Und um diese Entscheidungen wird auch der kommende Präsident der USA nicht herumkommen. Wer glaubt, dass mit Obama auf einen Schlag das Kyoto-Protokoll, der Irak-Krieg, Afghanistan, die Ablehnung des internationalen Gerichtshofs oder die Todesstrafe abgehakt werden können, wird sich wundern. Auch der 47-Jährige ist immer noch US-Politiker, Demokrat zwar, gebunden aber an seine Parteidoktrin und an politische Zwänge. Ein Mann, der die Todesstrafe keineswegs grundsätzlich ablehnt, der im Irak ganz genau schauen wird, die Truppen nicht auch nur einen Tag zu früh abzuziehen, und der — viel konsequenter noch als McCain — die amerikanische Wirtschaft und die amerikanischen Arbeitsplätze protegiert, wie sein Verhalten in der Frage des Großauftrags der US-Luftwaffe diesen Sommer und sein fast grundsätzliches Desinteresse an der europäischen Wirtschaft gezeigt haben.

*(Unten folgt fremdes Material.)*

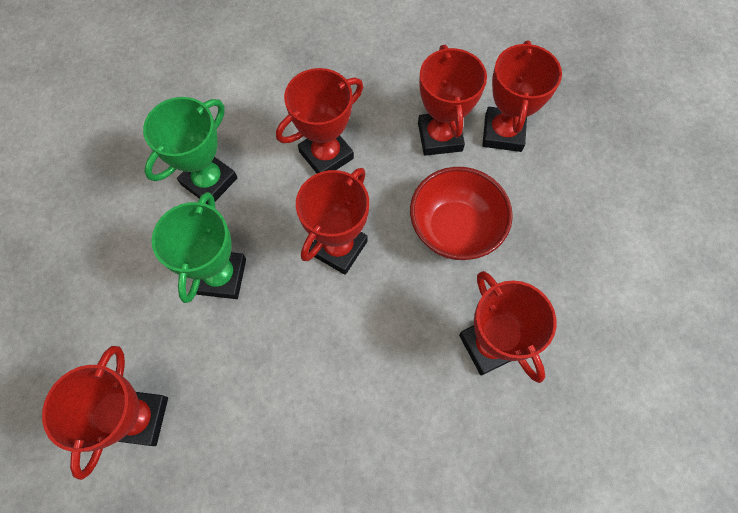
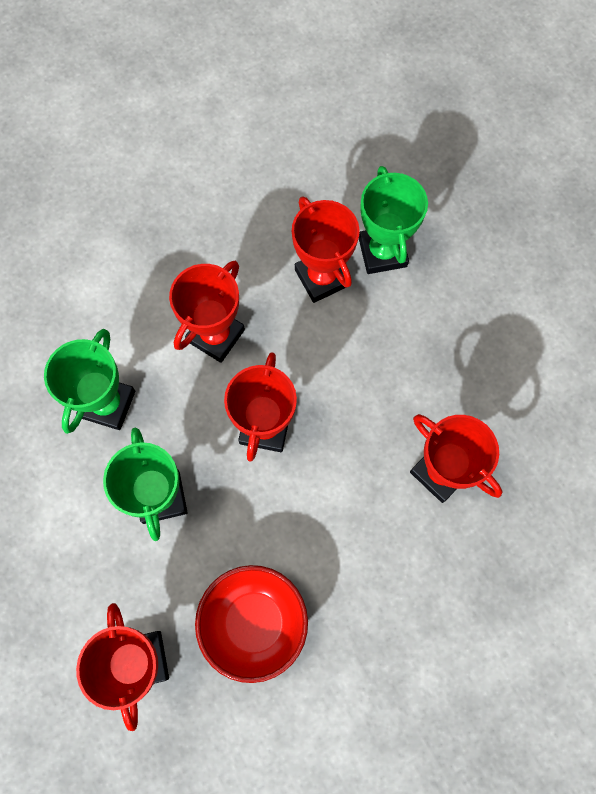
camera: 20 degrees left, 5 degrees up
(454, 229) = (370, 369): red bowl -> red bowl (254, 622)
(503, 133) = (382, 252): red trophy -> green trophy

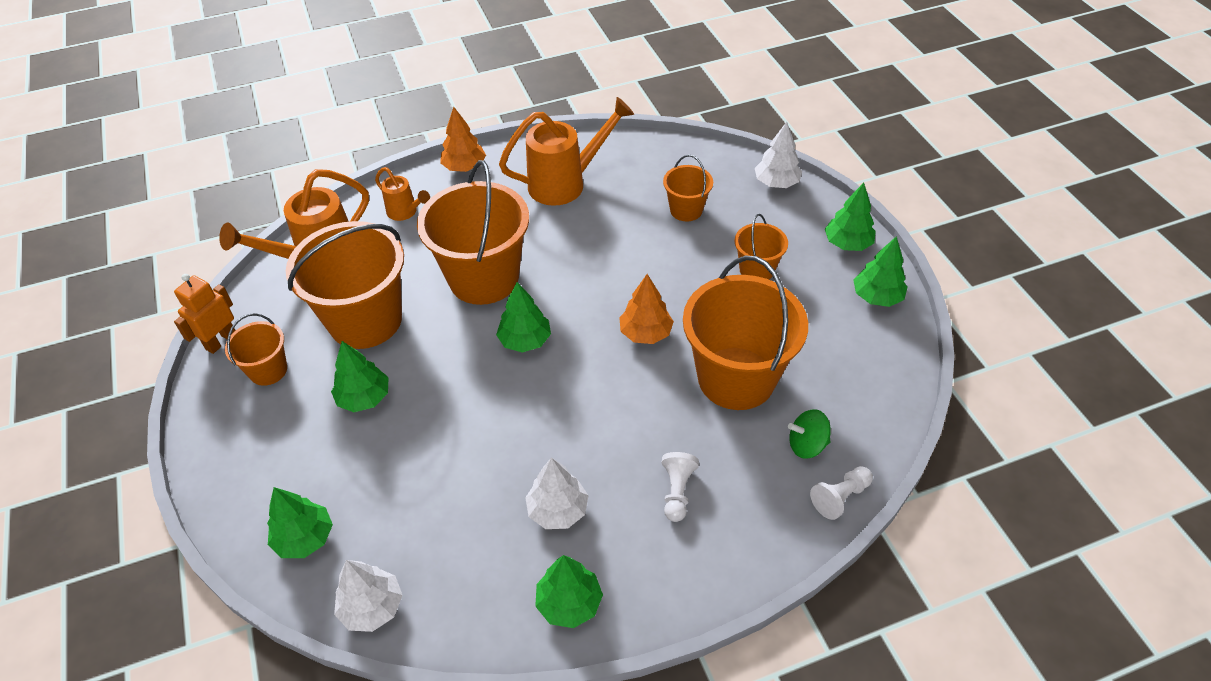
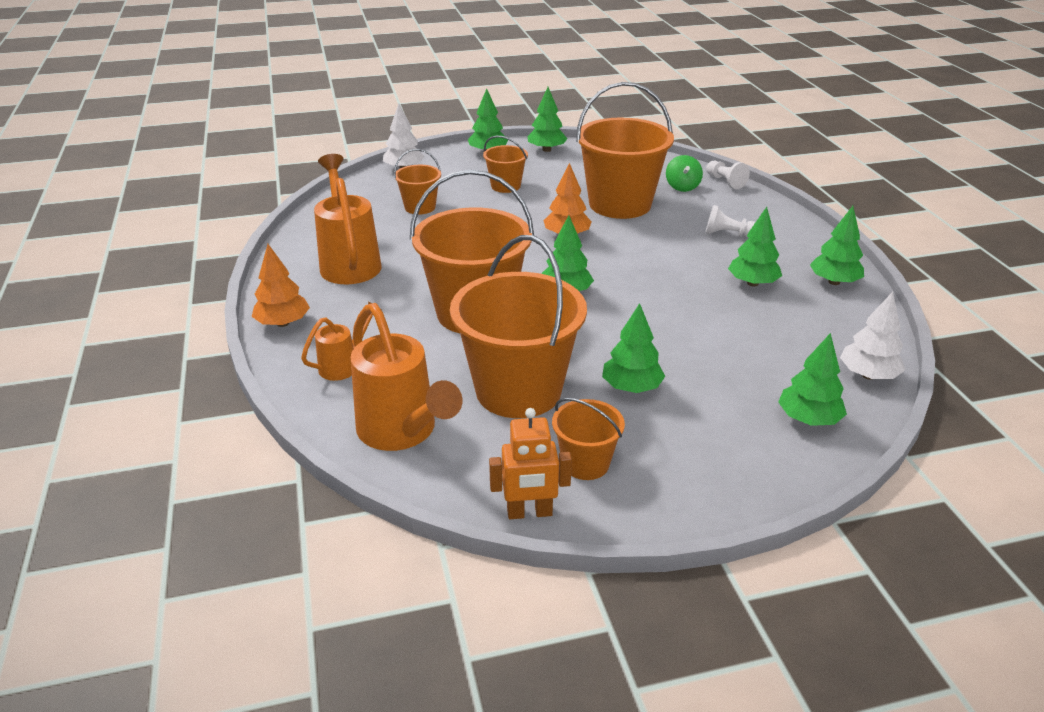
camera: 85 degrees left, 15 degrees down
(221, 341) = (529, 513): orange robot -> orange robot turned 45 degrees counterclockwise
(558, 510) = (752, 283): white tree -> green tree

Zudem hatte sich Europa, hatte sich Deutschland gerade erst an dieses «Old Europe»-Gefühl gewöhnt, dass Donald Rumsfeld zum Wort des Jahres 2003 gemacht hatte. Auch mit diesem Gefühl im Rücken boten die USA mit ihrem Präsidenten Bush eine prima Projektionsfläche, durch die, zumindest für Teile der Bevölkerung, aus dem ehemaligen Befreier so etwas wie der neue Gegenpart auf der internationalen Politbühne wurde. Das könnte nun vorbei sein. Und die USA zeigen uns gleichzeitig mit dieser Wahl noch eine ganze andere Schwäche auf, wie Tanja Dückers in der Zeit schreibt: «Wenn die angeblich so reaktionären, rassistischen Amerikaner einen schwarzen Hawaianer zum Präsidenten wählen, werden wir uns plötzlich fragen müssen: Warum könnte bei uns niemals ein Türke oder Roma mit deutscher Staatsbürgerschaft der nächste Kanzler werden? Weil wir dafür noch nicht ‹weit› genug sind, weil wir bei allen Entwicklungen immer 20 Jahre hinter den Amis herstolpern?»

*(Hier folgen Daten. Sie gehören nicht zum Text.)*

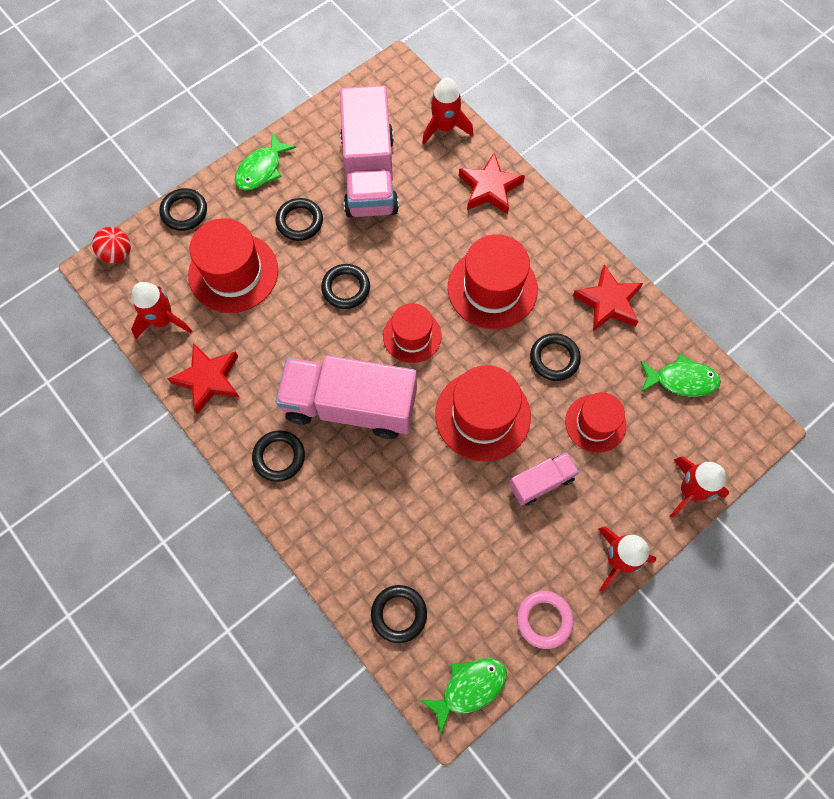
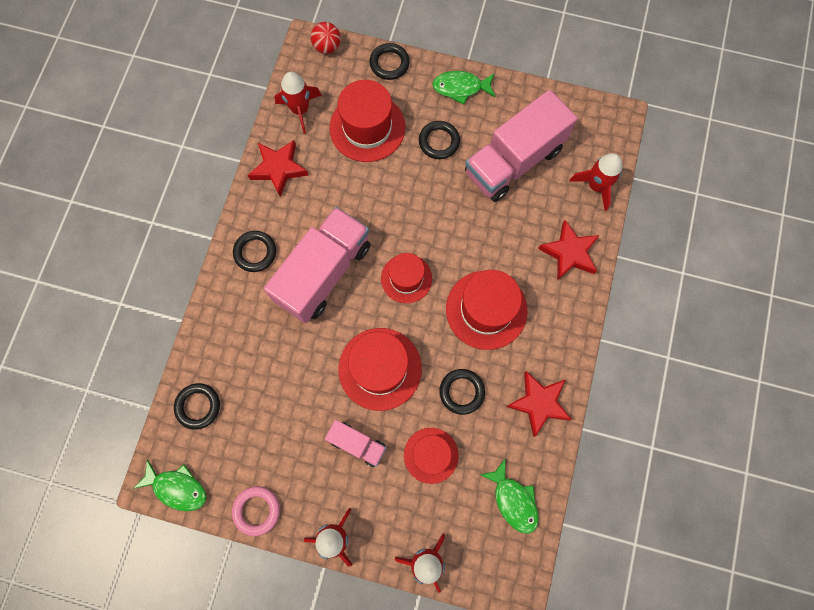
camera: 55 degrees right, 5 degrees up
(346, 288) = (410, 208): black ring -> none
(350, 406) = (323, 273): pink truck -> pink truck turned 60 degrees clockwise

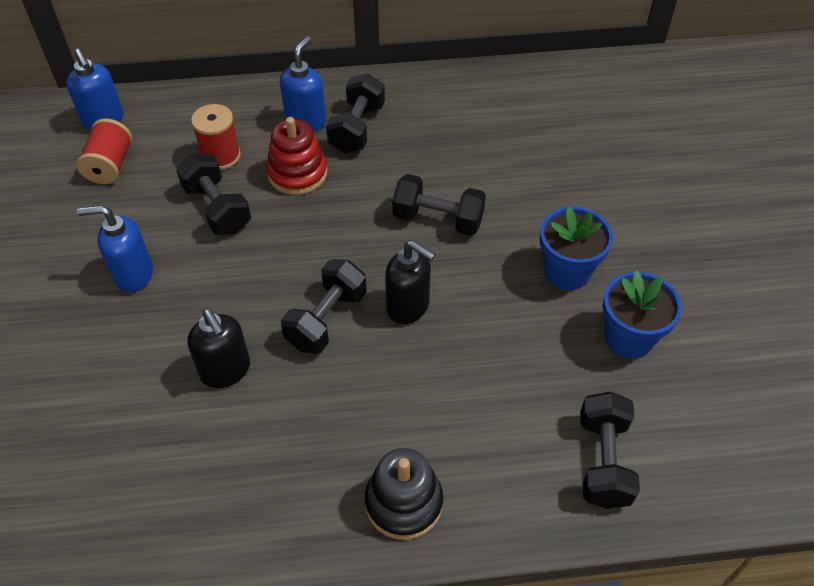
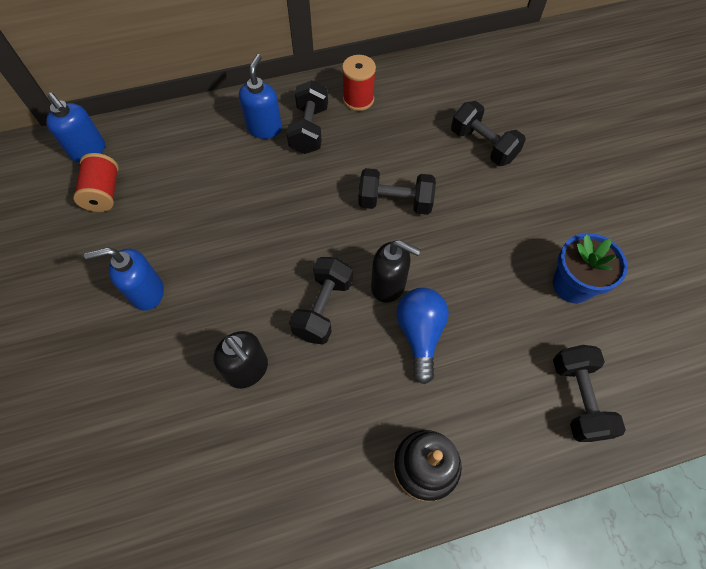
camera: 10 degrees left, 10 degrees up
(217, 209) = (207, 220): black dumbbell -> black dumbbell (483, 145)
(221, 156) = (199, 171): red spool -> red spool (358, 99)
(297, 173) = (268, 177): red stacking toy -> none
(432, 364) = (420, 334): none -> blue light bulb
(567, 272) = (510, 234): blue flower pot -> none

Doch man kann und sollte diese Wahl nicht nur aus Europäischem Blickwinkel betrachten, sondern vielleicht einmal die Perspektive wechseln. So, wie das so viele bei George W. Bush auch getan haben, die ihn auch deshalb ablehnten, weil ihnen dieses Amerika unter einem solchen Präsidenten irgendwie leid tat. Und die jetzt die Hoffnung haben, dass sich ein ganzes Land durch diesen Neuanfang ändern könnte. Rassismus, Gesundheits- und Sozialpolitik, Bildung, saubere Energie, Guantanamo. Alles Wahlkampfthemen auf innenpolitischer Ebene. Sollte Obama auch nur einen Teil seiner Versprechen in die Realität umsetzen, könnte sich plötzlich alles wieder drehen. Dann nämlich könnten die USA auch in Europa wieder ein Stück von dem Ansehen zurückerhalten, dass sie einmal hatten. Einen Präsidenten, der in Europa wieder mit offenen Armen empfangen wird, haben sie schon einmal.